It’s time to break up and break down ESG

Lucas van Oort on Unsplash

At a recent meeting of the Fortune Impact Initiative, I argued that ESG has a massive branding problem. Once a promising strategy that companies could do well by doing good, it is now a political football synonymous with “woke capitalism” that is no longer serving the interests of its greatest proponents.

By shoehorning three disparate topics under one “corporate do-gooder” umbrella, ESG proponents have inadvertently undermined the strengths and magnified the weaknesses of each. They have also given critics the opportunity to take aim at a massive, broad, and blurry target–one that overshadows the indisputable ROI and business benefits of many components of ESG. Because the catch-all term “ESG” is so general and non-specific, it’s easy for one-liners and attacks to replace any sort of useful debate about the merits of specific policies. 

The failure of ESG from a narrative perspective are harmful in a variety of specific ways: 

  • ESG is failing investors: The ESG designation was supposed to create reporting standards and measurement that contributed to investment opportunities that competed with and even outperformed similar strategies without that label. But between greenwashing and a lack of transparency around what companies are actually doing, the label has become meaningless for returns – or, worse, potentially even indicative of underperformance.

  • ESG is failing advocates: Proponents of ESG, like BlackRock’s Larry Fink, continue to champion the movement as both good for society and good for investors in the long term. Without specificity, however, this catch-all term has become a convenient political boogeyman. This has led some state governments to even move toward limiting ESG investing.

  • ESG is failing practitioners: At an ESG conference I attended last spring, it felt like three different events were happening all at once. Talks on environmental issues were next door to ones on diversity and social issues, and down the hall from panels on governance. There wasn’t enough connective tissue between the three issues, because they are so fundamentally different.

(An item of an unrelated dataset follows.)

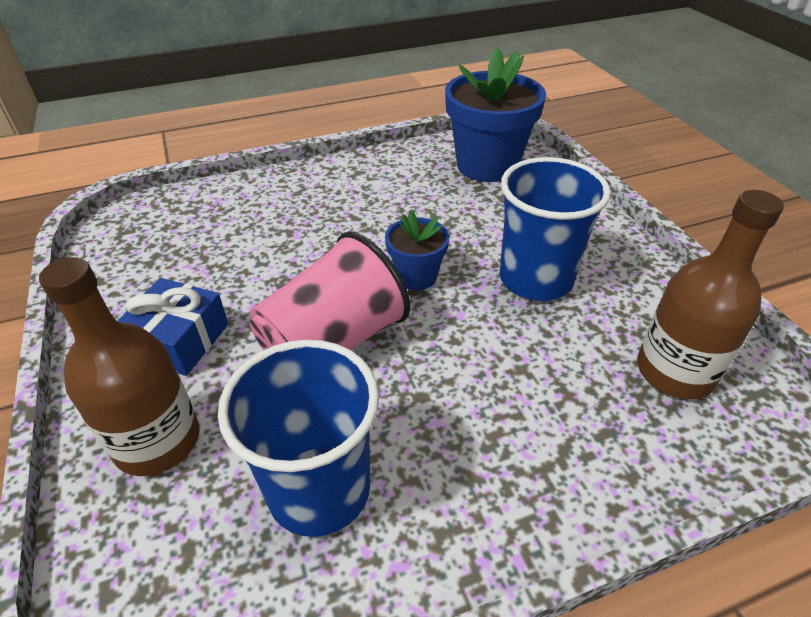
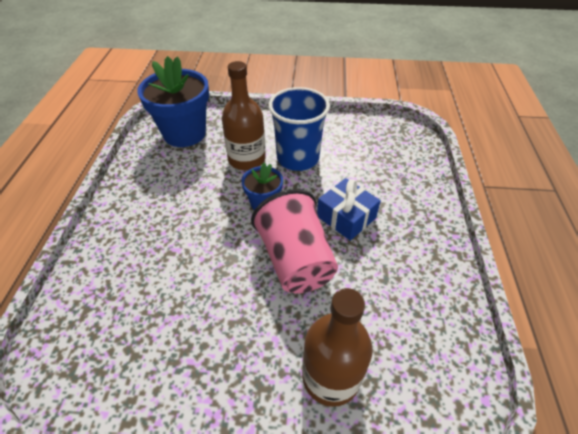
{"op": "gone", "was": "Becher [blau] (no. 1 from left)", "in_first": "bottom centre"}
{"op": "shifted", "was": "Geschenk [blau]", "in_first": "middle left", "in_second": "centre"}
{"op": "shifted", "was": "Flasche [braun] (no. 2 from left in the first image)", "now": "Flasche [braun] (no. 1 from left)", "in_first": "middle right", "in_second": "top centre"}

ESG has lost the messaging war, but the E, S, and G still have a fighting chance if companies are willing to split them up and pursue each independently.

This is not to say that developing a better narrative will diminish the opposition. Those who stand against what they call “woke capitalism” are highly engaged and motivated, and changing the language we use won’t change that. However, it will force opponents to move beyond generalities and focus their views in more specific ways; and likewise it will force supporters to defend the value of ESG programs with greater specificity. 

As Fortune’s Peter Vanham wrote after the Impact Initiative meeting, this is the direction many companies are moving in. They’re making the same strategic business decisions that will maximize their business resilience and growth potential in the long term–just without the ESG label.

Supporters of any of the ideas behind ESG would do well to follow their lead. Breaking the category into three distinct fields will benefit everyone – investors looking for stellar returns, values-driven advocates hoping to shift how companies act, and corporate practitioners hoping to adopt best practices. 

It’s never easy to change the words we use once they become a habit, and the term has become enmeshed in so many organizations and initiatives at this point. But at this point, there’s no choice: saving ESG will require breaking it up.